We may be on the slip road to the information superhighway, but unfortunately it is rush hour all day every day. It does not help that the road is clogged with HGVs with "Bulk Data" stencilled on their sides.

Data builds up at an alarming rate; according to one estimate, the amount of information in the world doubles every 20 months. The accumulators of this data range from the exotic to the mundane: satellites scan the earth, and beam back pictures; every cheque clearance, every cash withdrawal, every credit card transaction is logged. In the supermarket, point-of-sale barcode readers record every can of beans purchased.

Every organisation is accumulating mountains of data on operations and performance. Research- ers are creating numerous databases for future workers. We are becoming a "data rich" society, but we remain "information poor". Important information is often buried in the obscuring mass of data. Computers are getting bigger and faster. Brute force alone, though, won't find the meaning in the data; dynamiting a mountain is a hard way to look for diamonds.

"Data mining" describes the identification and extraction of high-value "nuggets" of information from high-volume data.

One technology area with particular promise for data mining is "machine learning" -- computer systems which, shown previous cases with known outcomes, can "learn" to replicate these and generalise from them to make judgments on future cases. Some machine learning techniques are used commercially. These include the evocatively-named "neural networks" -- simple simulations of fragments of the nervous system which are "trained" on previous cases -- and "rule induction", in which decision trees discriminate between different outcomes.

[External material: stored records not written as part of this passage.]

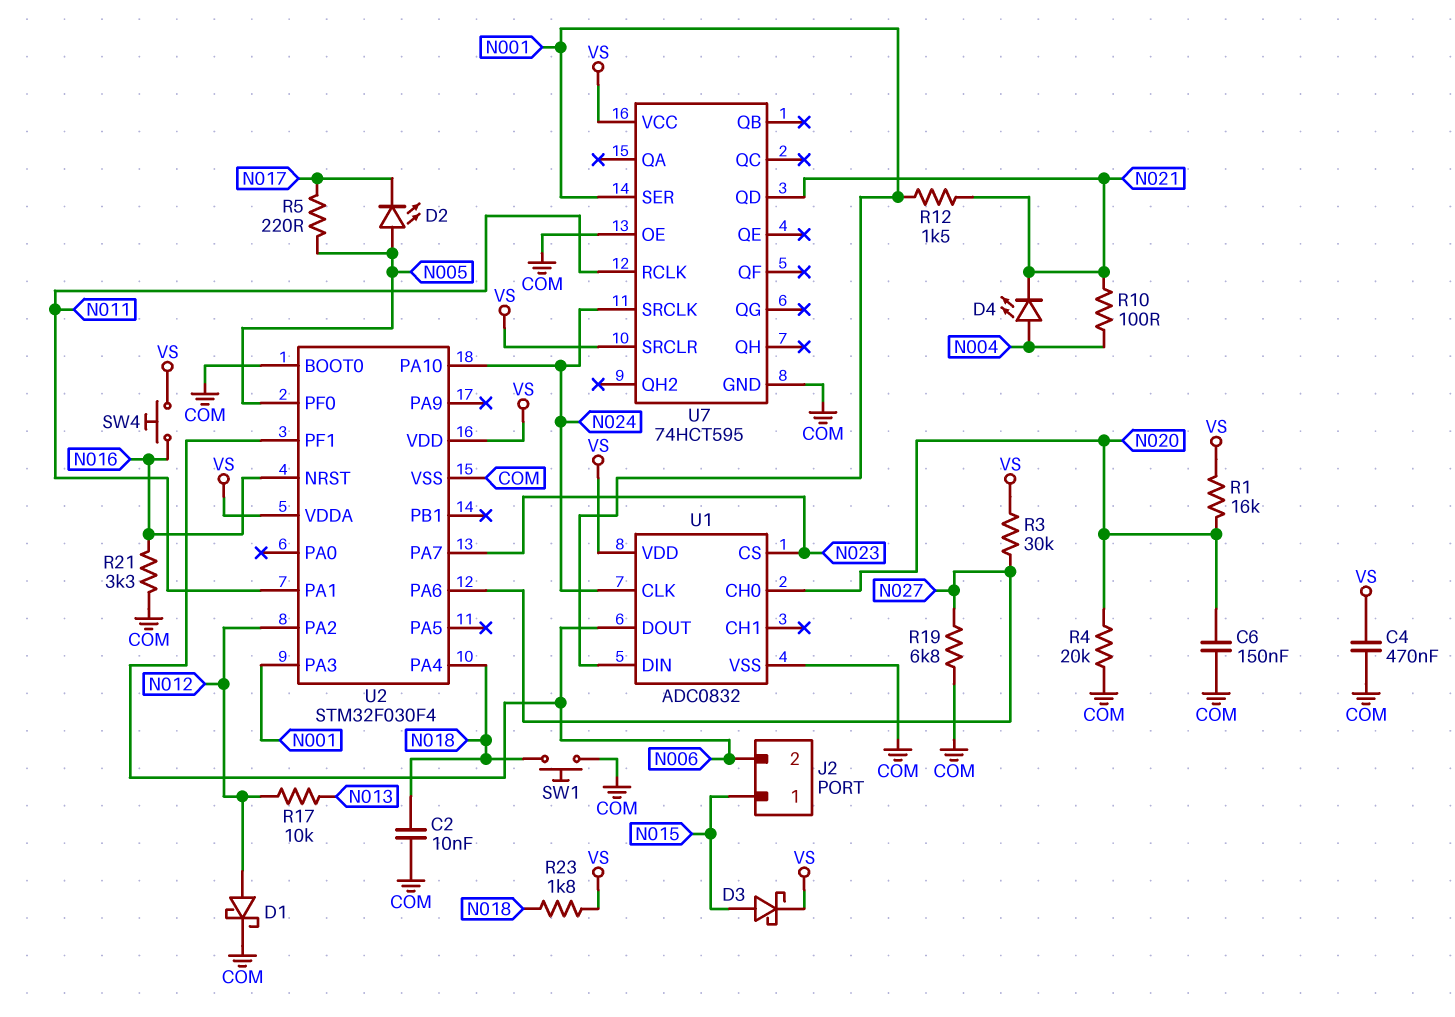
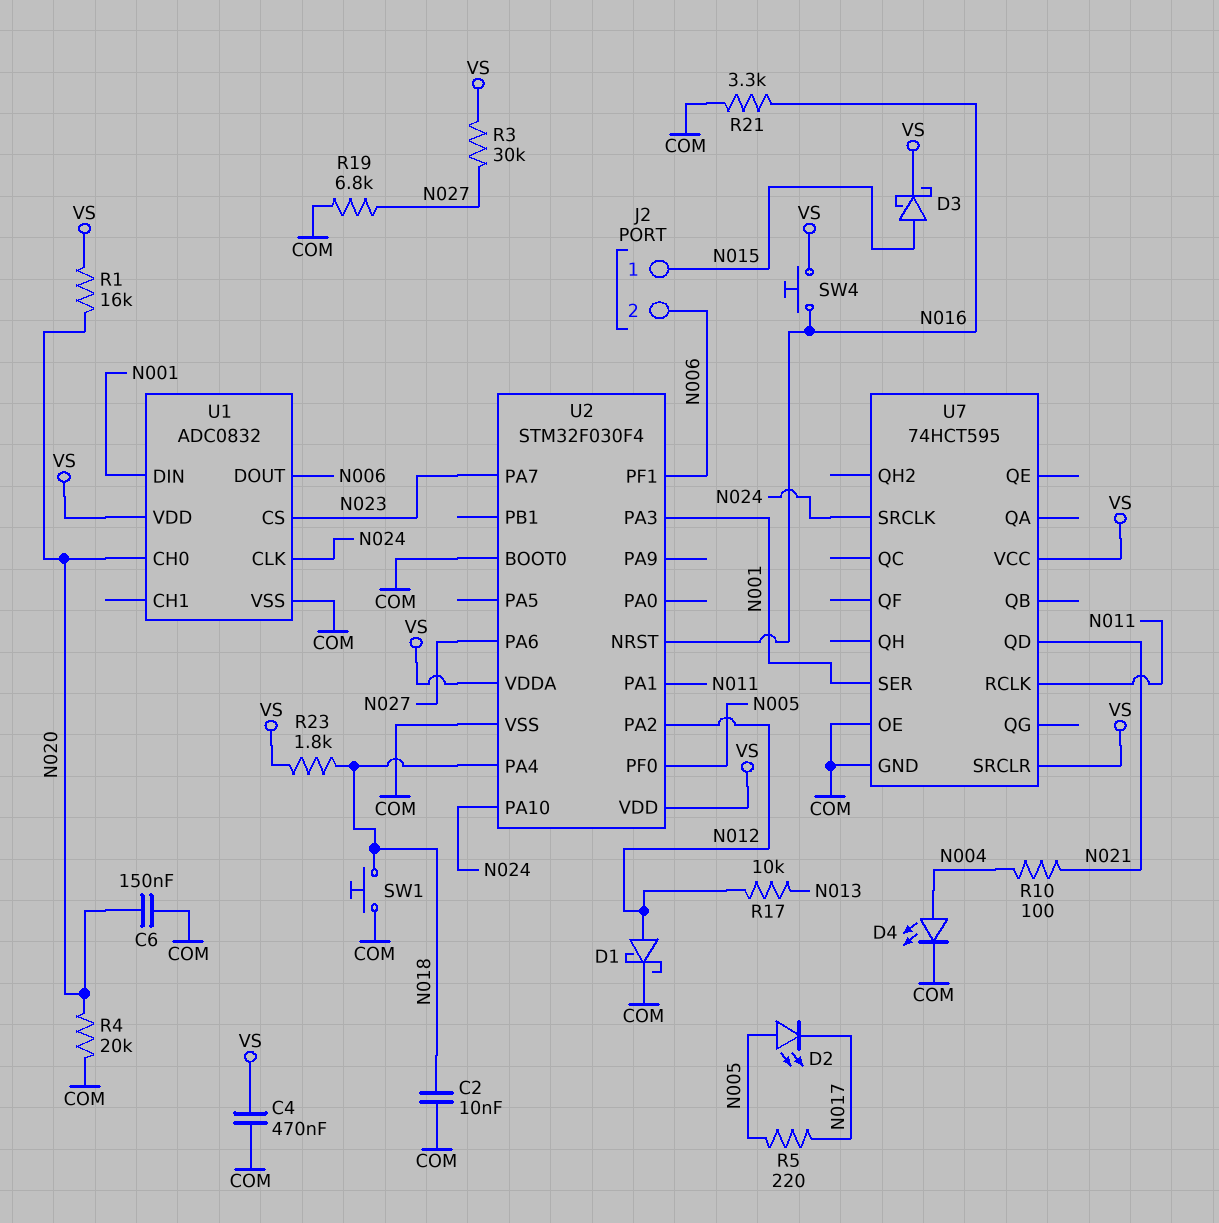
D4: LED (A N004, K N021) -> LED (A N004, K COM)
R12: 1.5k (N001, N021) -> none

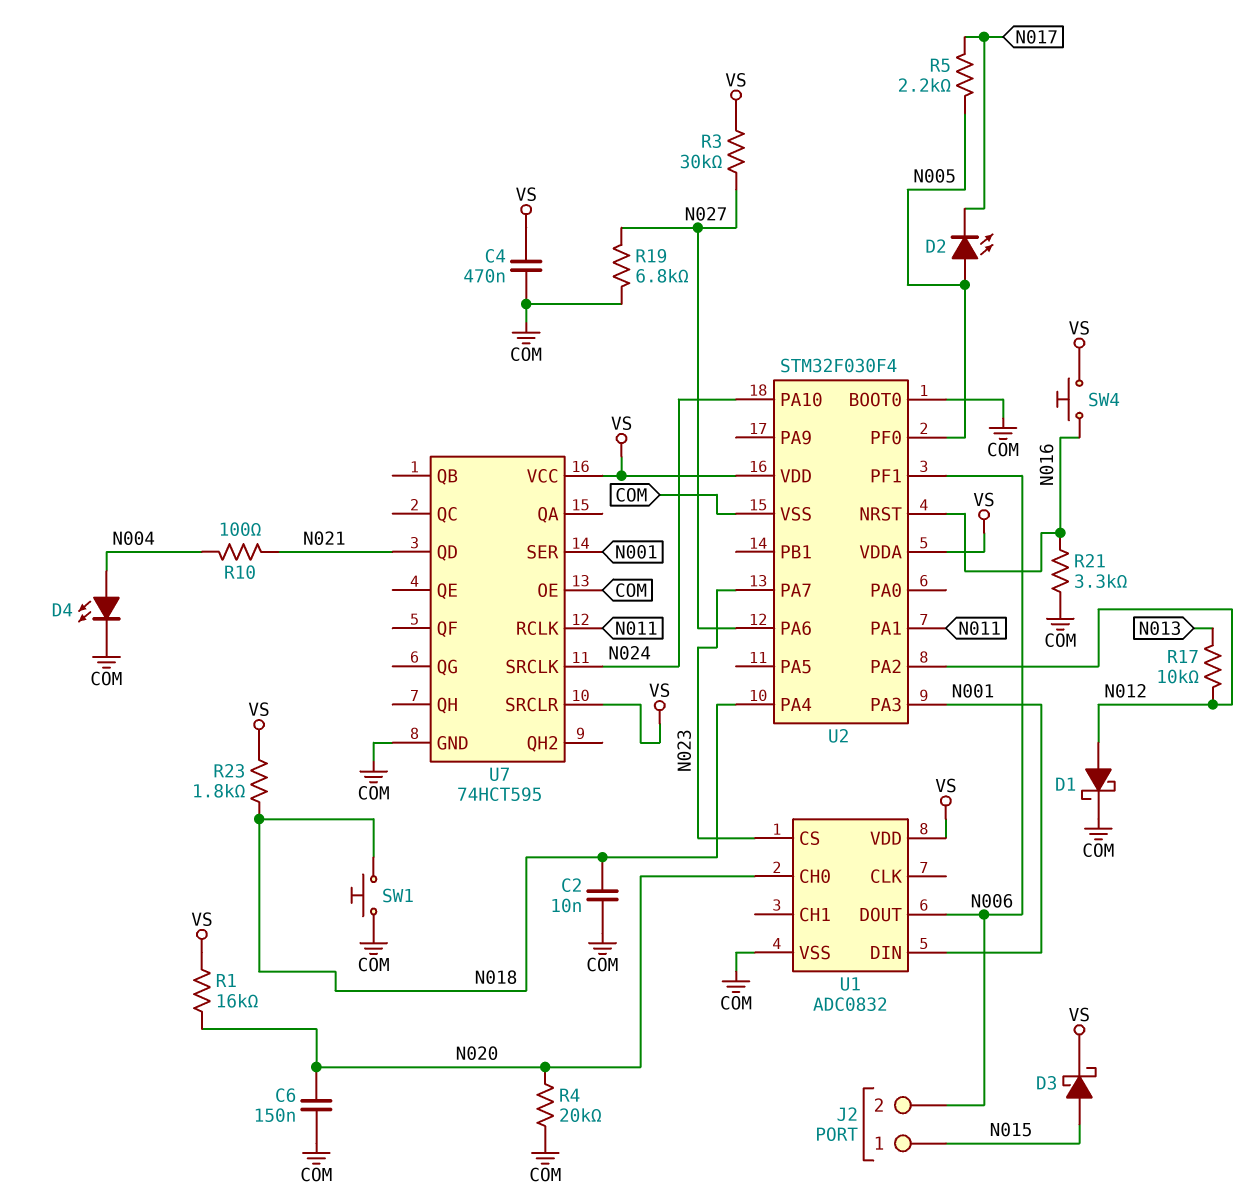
R5: 220 (N005, N017) -> 2.2k (N005, N017)
U1 pin CLK: N024 -> none

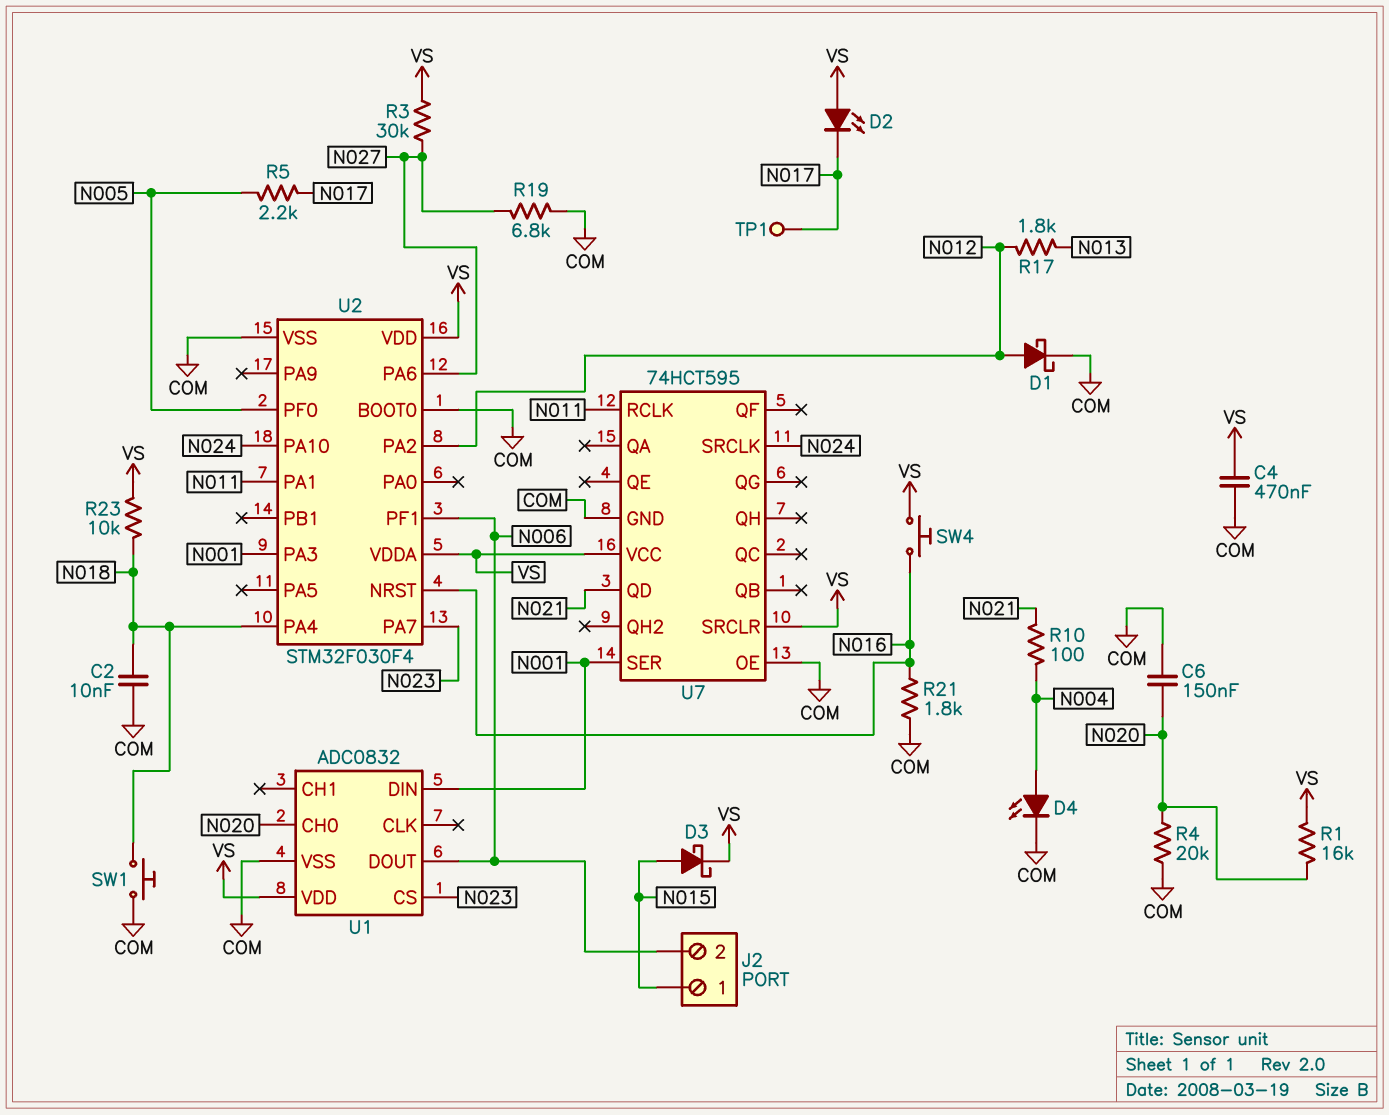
D2: LED (A N005, K N017) -> LED (A VS, K N017)
R17: 10k (N012, N013) -> 1.8k (N012, N013)
R21: 3.3k (COM, N016) -> 1.8k (COM, N016)
R23: 1.8k (N018, VS) -> 10k (N018, VS)
TP1: none -> test point (N017)

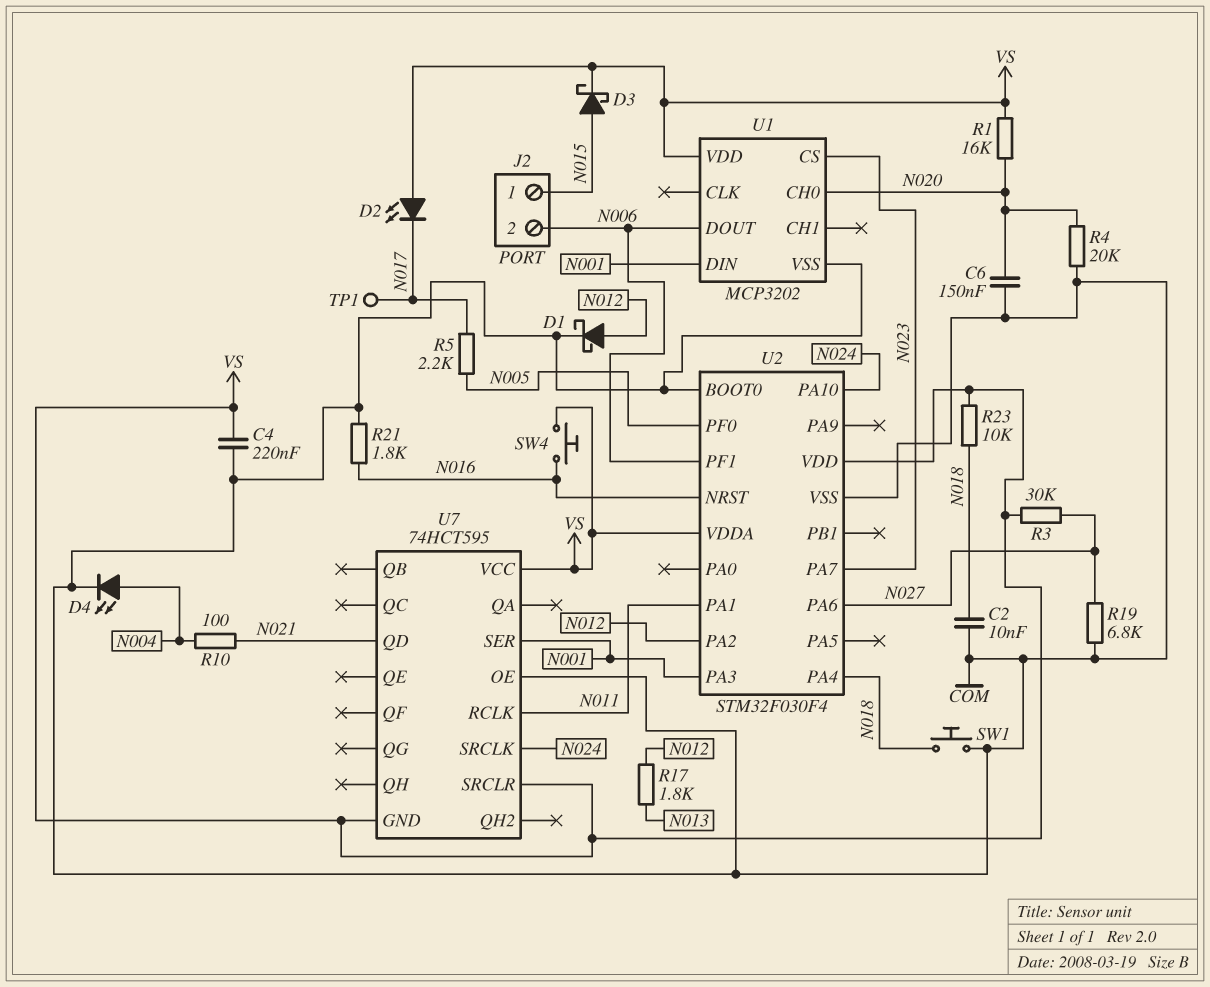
C4: 470nF (COM, VS) -> 220nF (COM, VS)
U1: ADC0832 -> MCP3202
U7 pin GND: COM -> VS

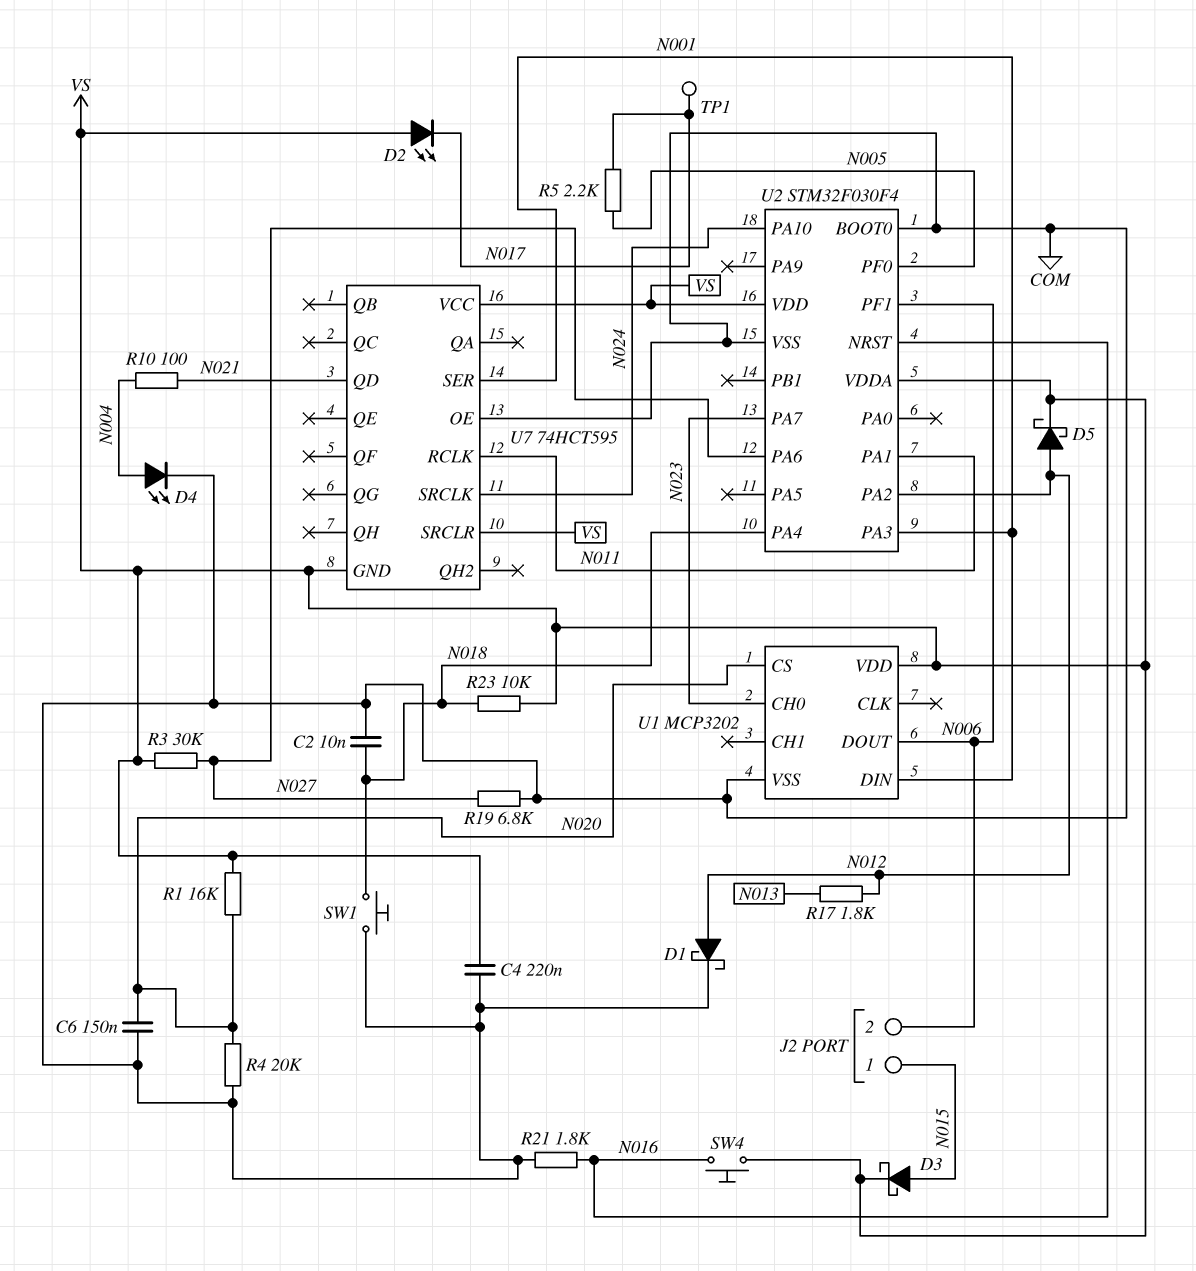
D5: none -> schottky (A N012, K VS)
U1 pin CH0: N020 -> N023
U1 pin CS: N023 -> N020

These techniques compensate for each other's weaknesses. Although neural networks can be highly accurate, their operation is opaque; trained neural networks are just sets of numbers, and it is not generally possible to work out how they arrive at decisions in any meaningful way.

By contrast, rule induction builds an explicit model of the decision-making process; this can be read, understood and validated. Induction, however, is weaker in areas with numeric outcomes or where data is "noisy" -- where the data contains spurious errors or contradictory information.

Obviously, the sensible thing is to combine the two techniques. Pioneering work in this area has been carried out by Integral Solutions, ISL, a United Kingdom software company.

Since 1989, ISL has carried out data mining projects using sophisticated neural network and rule induction technology. These have predicted television audience sizes for the BBC based on previous viewing figures; forecast the turnover of retail outlets; identified faults in manufacturing equipment based on historical error logs; built systems to target direct marketing effort by "learning" a profile of existing customers.

The ISL-led Project Clementine was an attempt to create software which would give non-technologist end-users -- the data "owners" -- access to the benefits of machine learning technology.

The proposal won SMART awards in 1992 and 1993 from the Department for Trade and Industry in a competition for new technological developments, judged on innovation and market potential.

Clementine connects users to a wide range of sources, providing interactive graphics and support for hypothesis testing and generally experimenting with ideas of how the data might behave.

The main challenge of the project was to make it user-friendly.

With input from university researchers in the UK, Hungary and Singapore, ISL built an "expert system" to manage the machine learning modules. Clementine looks at the data and chooses a suitable configuration for the network or rule induction; the user is insulated from technology considerations.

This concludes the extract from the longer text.